Moments before, I walked out of the bedroom on my way up to the upstairs bathroom to get a fresh bandaid for the stitches in my finger. As I walked out, past the sliding door, I saw both dogs outside. In the rain. That makes no sense. My head swiveled left, and I see her collapsed on the couch. Oh, that’s happened a few times before over the previous months. She’s short of breath again. 

 

But this time, she was unresponsive on the couch. Her lips were blue. No reaction to yelling her name, slapping her face, a sternal rub. My First Aid merit badge from 50 years ago in Scouts leaps forward from the back of my memory. “Oh No. Oh No. Oh No.” Those words came out from somewhere. Can’t feel a pulse. Don’t feel a breath. Start a couple of breaths of mouth-to-mouth. I hear gurgling in her lungs. The couch is too soft, so I move her to the floor. 

 

Start real CPR. “Staying Alive. Staying Alive.
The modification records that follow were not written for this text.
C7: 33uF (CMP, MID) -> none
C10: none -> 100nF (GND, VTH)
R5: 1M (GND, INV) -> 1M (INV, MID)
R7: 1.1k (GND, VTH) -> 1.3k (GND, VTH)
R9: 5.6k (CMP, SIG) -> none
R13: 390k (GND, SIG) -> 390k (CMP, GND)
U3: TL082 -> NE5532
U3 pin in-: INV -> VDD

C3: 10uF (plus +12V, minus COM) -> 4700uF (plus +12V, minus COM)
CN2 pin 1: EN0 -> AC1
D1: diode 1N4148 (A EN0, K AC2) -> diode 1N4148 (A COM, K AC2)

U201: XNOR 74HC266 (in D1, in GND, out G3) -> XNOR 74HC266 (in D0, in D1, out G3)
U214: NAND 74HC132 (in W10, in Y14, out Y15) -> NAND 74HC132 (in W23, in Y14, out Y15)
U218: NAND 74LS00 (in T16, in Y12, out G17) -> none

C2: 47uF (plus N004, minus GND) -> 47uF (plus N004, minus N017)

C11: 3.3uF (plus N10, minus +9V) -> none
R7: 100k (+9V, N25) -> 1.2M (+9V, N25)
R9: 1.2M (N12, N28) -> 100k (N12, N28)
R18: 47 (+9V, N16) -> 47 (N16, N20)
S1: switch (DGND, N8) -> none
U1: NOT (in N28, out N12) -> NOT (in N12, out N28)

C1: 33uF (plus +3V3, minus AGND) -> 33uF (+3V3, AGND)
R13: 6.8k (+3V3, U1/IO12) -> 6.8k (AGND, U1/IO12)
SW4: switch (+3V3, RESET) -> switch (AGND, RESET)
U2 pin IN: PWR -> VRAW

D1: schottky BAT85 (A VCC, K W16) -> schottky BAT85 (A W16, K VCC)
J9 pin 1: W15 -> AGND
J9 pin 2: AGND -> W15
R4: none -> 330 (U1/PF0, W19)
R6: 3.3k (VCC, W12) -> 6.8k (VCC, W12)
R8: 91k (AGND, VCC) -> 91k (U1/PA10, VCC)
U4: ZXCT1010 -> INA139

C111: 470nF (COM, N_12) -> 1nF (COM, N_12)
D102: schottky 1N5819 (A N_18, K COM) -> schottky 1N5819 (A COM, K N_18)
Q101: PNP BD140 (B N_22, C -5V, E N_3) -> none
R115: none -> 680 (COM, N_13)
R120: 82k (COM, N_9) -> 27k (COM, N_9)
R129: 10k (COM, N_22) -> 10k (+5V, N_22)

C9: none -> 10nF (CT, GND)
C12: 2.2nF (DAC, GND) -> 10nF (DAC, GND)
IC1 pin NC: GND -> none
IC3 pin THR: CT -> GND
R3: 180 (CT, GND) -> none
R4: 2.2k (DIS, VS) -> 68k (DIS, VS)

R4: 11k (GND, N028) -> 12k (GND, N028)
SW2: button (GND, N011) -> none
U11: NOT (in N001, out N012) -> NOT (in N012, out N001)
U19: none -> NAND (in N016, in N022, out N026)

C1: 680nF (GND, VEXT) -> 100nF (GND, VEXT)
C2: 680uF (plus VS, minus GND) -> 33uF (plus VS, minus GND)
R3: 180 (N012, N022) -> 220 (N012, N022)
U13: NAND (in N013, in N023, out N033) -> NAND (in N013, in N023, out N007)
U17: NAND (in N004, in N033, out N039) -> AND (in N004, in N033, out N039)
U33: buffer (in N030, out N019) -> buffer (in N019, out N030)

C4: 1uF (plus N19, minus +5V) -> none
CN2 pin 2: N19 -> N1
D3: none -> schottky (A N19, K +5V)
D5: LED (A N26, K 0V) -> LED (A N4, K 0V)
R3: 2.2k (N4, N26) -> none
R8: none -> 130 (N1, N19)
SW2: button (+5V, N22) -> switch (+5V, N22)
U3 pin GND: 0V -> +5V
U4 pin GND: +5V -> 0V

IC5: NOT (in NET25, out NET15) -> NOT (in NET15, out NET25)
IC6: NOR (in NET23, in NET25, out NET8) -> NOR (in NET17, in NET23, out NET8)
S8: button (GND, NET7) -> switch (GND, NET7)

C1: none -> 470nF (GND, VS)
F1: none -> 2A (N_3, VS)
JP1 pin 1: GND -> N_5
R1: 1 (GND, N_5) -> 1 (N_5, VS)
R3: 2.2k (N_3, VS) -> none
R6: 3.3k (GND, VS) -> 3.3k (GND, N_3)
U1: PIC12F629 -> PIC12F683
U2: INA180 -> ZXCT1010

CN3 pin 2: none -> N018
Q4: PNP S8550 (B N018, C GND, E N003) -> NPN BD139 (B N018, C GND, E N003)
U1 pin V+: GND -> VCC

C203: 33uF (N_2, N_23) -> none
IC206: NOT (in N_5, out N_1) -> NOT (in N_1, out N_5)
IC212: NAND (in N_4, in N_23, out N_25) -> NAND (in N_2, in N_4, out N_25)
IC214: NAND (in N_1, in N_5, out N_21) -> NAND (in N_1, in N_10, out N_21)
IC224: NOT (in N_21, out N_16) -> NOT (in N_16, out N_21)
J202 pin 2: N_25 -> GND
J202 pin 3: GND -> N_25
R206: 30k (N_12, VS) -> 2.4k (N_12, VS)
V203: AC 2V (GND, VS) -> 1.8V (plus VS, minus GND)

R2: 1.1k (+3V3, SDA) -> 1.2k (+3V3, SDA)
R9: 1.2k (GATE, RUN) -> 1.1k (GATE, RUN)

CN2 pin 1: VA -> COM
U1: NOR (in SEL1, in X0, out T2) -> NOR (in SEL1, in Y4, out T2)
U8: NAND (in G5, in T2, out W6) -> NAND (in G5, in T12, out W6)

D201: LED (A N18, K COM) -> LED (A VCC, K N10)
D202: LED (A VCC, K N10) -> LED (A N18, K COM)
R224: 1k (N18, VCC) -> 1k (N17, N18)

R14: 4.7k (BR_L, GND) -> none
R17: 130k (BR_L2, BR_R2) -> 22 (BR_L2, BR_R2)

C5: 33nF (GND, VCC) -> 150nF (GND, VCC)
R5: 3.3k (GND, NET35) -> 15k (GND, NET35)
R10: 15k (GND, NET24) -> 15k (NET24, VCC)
Staying Alive. Ah Ah Ah Ah. Staying Alive.” I’m going to need to call 911. Hustle the dogs into the kennels. More CPR. Unlock and open the front door. More CPR. Put the phone on the coffee table. Dial 911. It’s so mechanical. I hear myself saying, “I found my wife unresponsive on the couch. I have begun CPR. She is 61 and under treatment for Cardiac Amyloidosis and underlying Multiple Myeloma.” The rest is a blur. 

 

It’s all been an automatic reaction so far. Then I start to think. Wait a minute. Am I supposed to be doing this? How long was she down? Is she dead? She does not want life-saving measures. I ease up a little on chest compressions. No, no, you don’t know. “Staying Alive. Staying Alive. “Staying Alive.” As I give her mouth-to-mouth, I wonder if this will be the last time I kiss her? “Staying Alive. Staying Alive.”

​

The Paramedics come in and take over. Ronin charges from the bedroom, escaping from his kennel. I struggle to grab him. Blood everywhere. Did I rip out a stitch? Ronin goes back into his kennel like the good boy he is. They put a defibrillator on, but it won’t shock her heart. More CPR. I answer the questions they ask. I say that I have a durable power of attorney for healthcare and she does not want life-saving measures. They ask for a copy. Do I have a DNR? No. The ambulance comes in and advances treatment. More blur. EKG isn’t flatline, but it’s not normal. There’s nothing to shock. They keep doing CPR. I feel stupid standing there, watching them press on the bare chest of my lifeless wife. So, I feed the dogs in their kennels. She’d be upset if the doggies missed their breakfast. 

​

I hear them say, “We are taking her to Sutter Memorial. Don’t follow up too closely.” I respond that I have to button up the house and will leave shortly. Back to mechanical mode. Print out the Power of Attorney doc. Put my computer in a backpack. Make sure the dogs have water. Drive to the hospital, my mind racing. Oh No. Oh No. Oh No. 

 

It was the loneliest drive of my life. And the first drive without Beth by my side.